Think about it. There are the rents paid to landowners. There are “Renewable Obligation” subsidies, the Feed-In Tariffs, and the implied subsidy of the Carbon Price Floor for the operators. There is the “parasitic consumption” as turbines poach electricity from the grid for their internal house-keeping. There are the “Constraint Payments” for operators when their production is surplus to requirements. There are the many billions of pounds to adapt the grid to cope with distributed small-scale generation. The imbalances in the system impose serious instability on the Grid. There are the new “capacity payments” to subsidise the back-up power stations. Now there is talk of further subsidies for large-scale energy storage projects like pumped hydro and compressed air. Will the subsidies never end?
I daresay that Ms. Bennett will tell you that intermittency doesn’t matter, because “the wind is always blowing somewhere”. But if you check the weather maps, it is quite common to have high pressure and low wind across most of Europe — and never mind the losses in transmission!
I expect that Ms. Bennett will also talk about green jobs. But there are repeated studies from several countries showing that by raising energy costs, each “green job” actually destroys several real jobs in the real economy. I have copies of one such study with me. Other studies indicate that each green job created costs of the order of £100,000 or more. And in terms of the manufacture of wind turbines and solar PV, most of the green jobs that are created seem to be in China.
Germany and Denmark have been leading the charge on green investment. Denmark has largely got away with it, as they have access to massive pumped storage in Norway — though they’re often generating electricity that they have to dump on the market at negative prices.
But Germany is in real trouble. From having perhaps the most reliable system in Europe, they are now looking increasingly insecure. And they’re having to export their problems — and their occasional excess production — to nearby countries, creating supply difficulties in (for example) the Czech Republic.
There was a recent study by eminent environmental economist Bjørn Lomborg (who by the way accepts the whole Al Gore/IPCC climate theory). He calculated that the $130 billion that Germany has invested in solar PV will have the effect, by 2100, of delaying the progress of climate change by 37 hours. But given that we’ve seen less than 1o of warming in a century, and none for seventeen years, a delay of 37 hours is effectively zero. They’ve wasted billions of €uros — for nothing.
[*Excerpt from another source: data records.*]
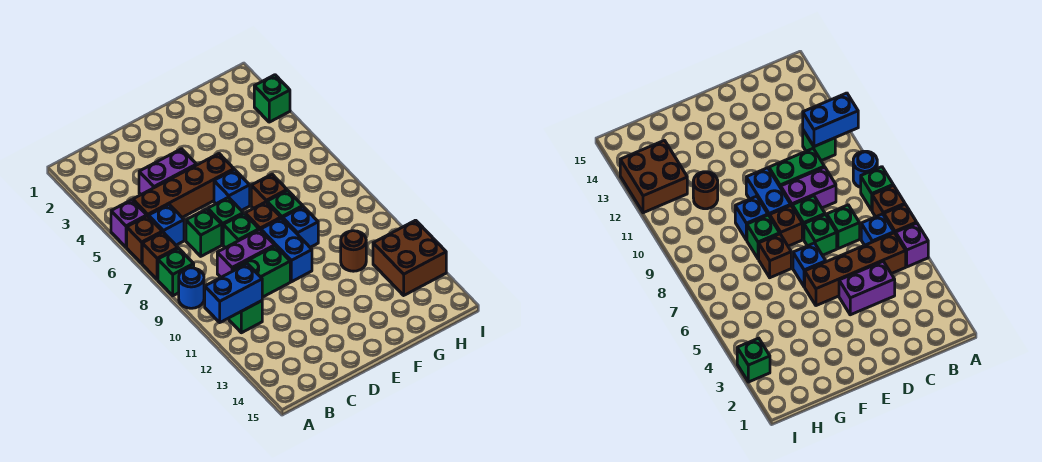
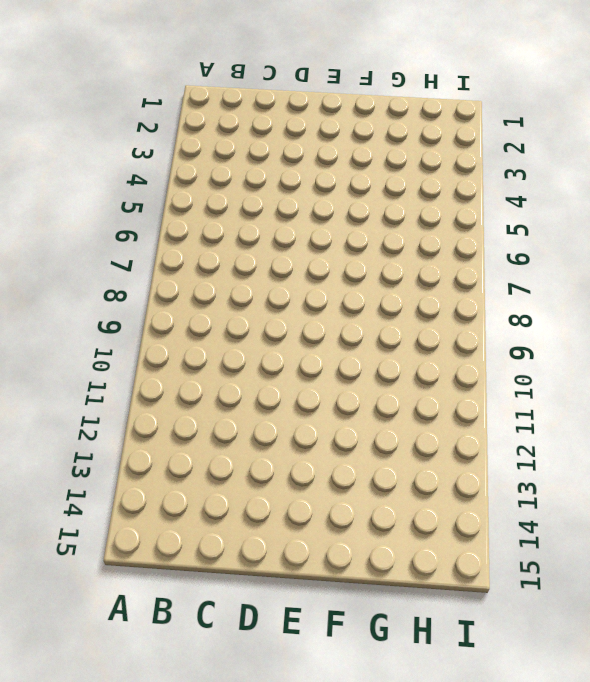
none -> purple brick A5 level 1
none -> brown brick A6 level 1
none -> brown brick A7 level 1

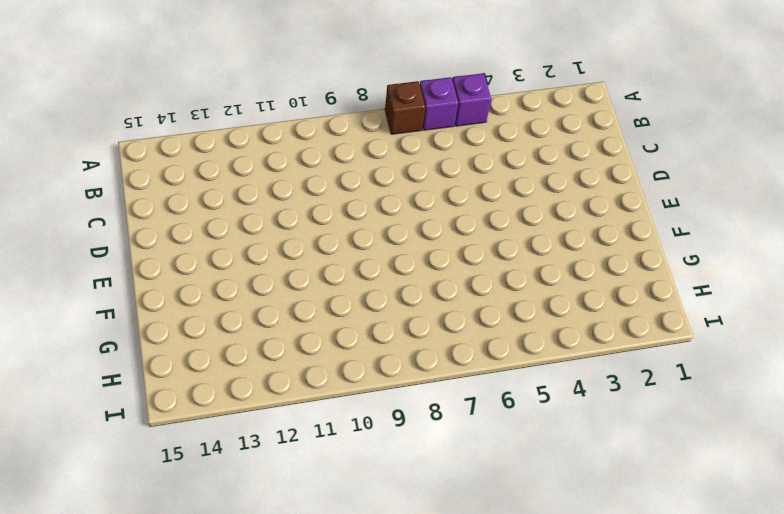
purple brick A6 level 1 -> brown brick A6 level 1
none -> green brick A8 level 1
none -> blue round brick A9 level 1
none -> brown brick B5:E5 level 1

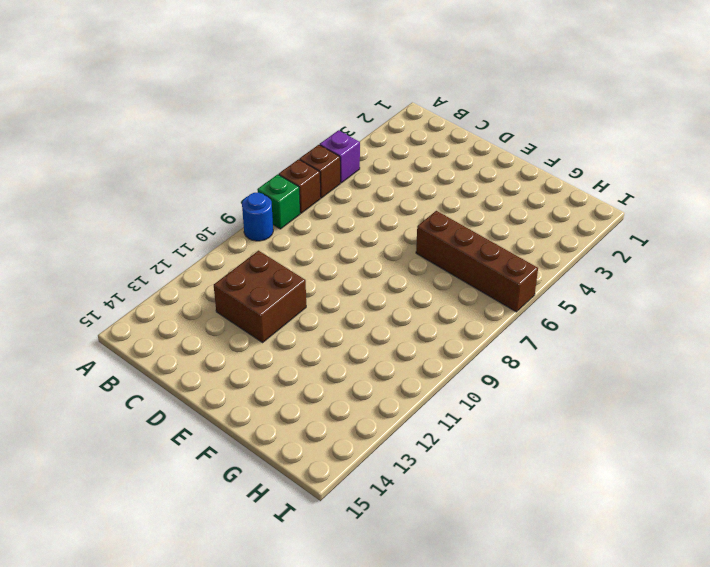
brown brick C11:D12 level 1 -> brown brick H12:I13 level 1
brown brick F6:I6 level 1 -> brown brick B5:E5 level 1
none -> blue brick B6 level 1
none -> green brick B11 level 1
none -> purple brick C4:D4 level 1

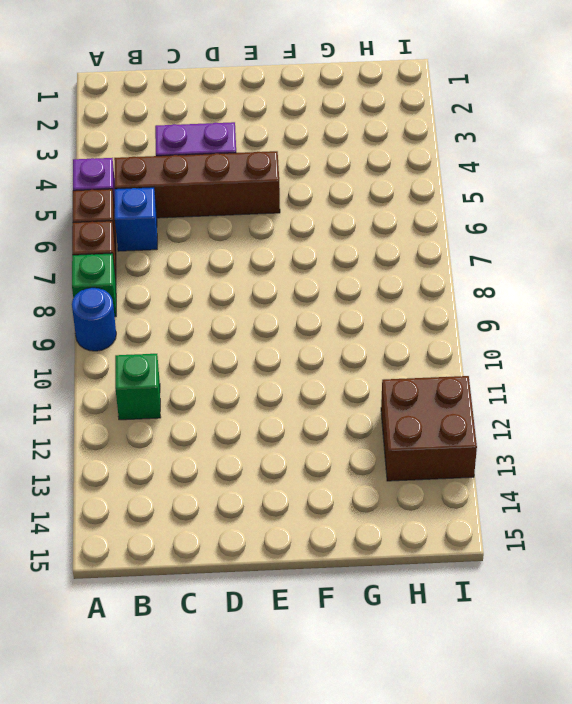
none -> green brick C7 level 1
none -> purple brick C9:D9 level 1
none -> green brick C10:D10 level 1

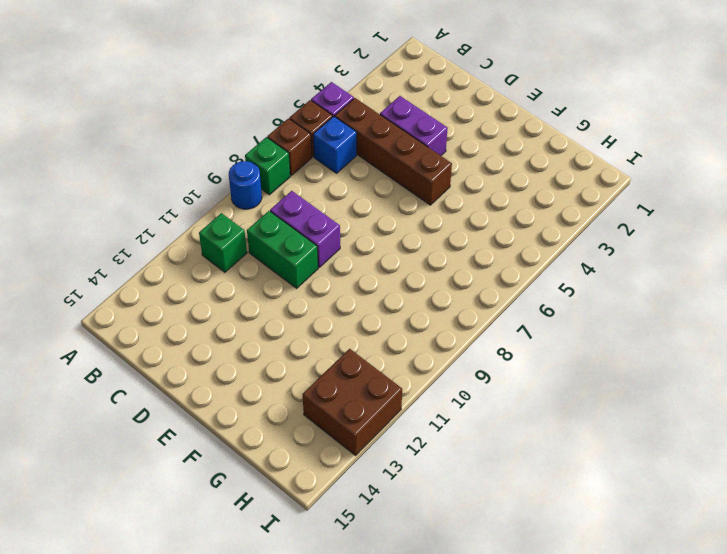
none -> green brick C7 level 1
none -> green brick D7 level 1
none -> green brick D8 level 1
Mr. President, I have not even mentioned the pressing issues of visual intrusion, impacts on house prices and tourism, the decimation of our birds of prey, or the health impacts on local residents.
I have focussed instead on the futility of wind turbines in delivering their objectives, and the scale of the economic damage they are doing to the UK and to Europe. I beg leave to move that the green energy game is not worth the candle.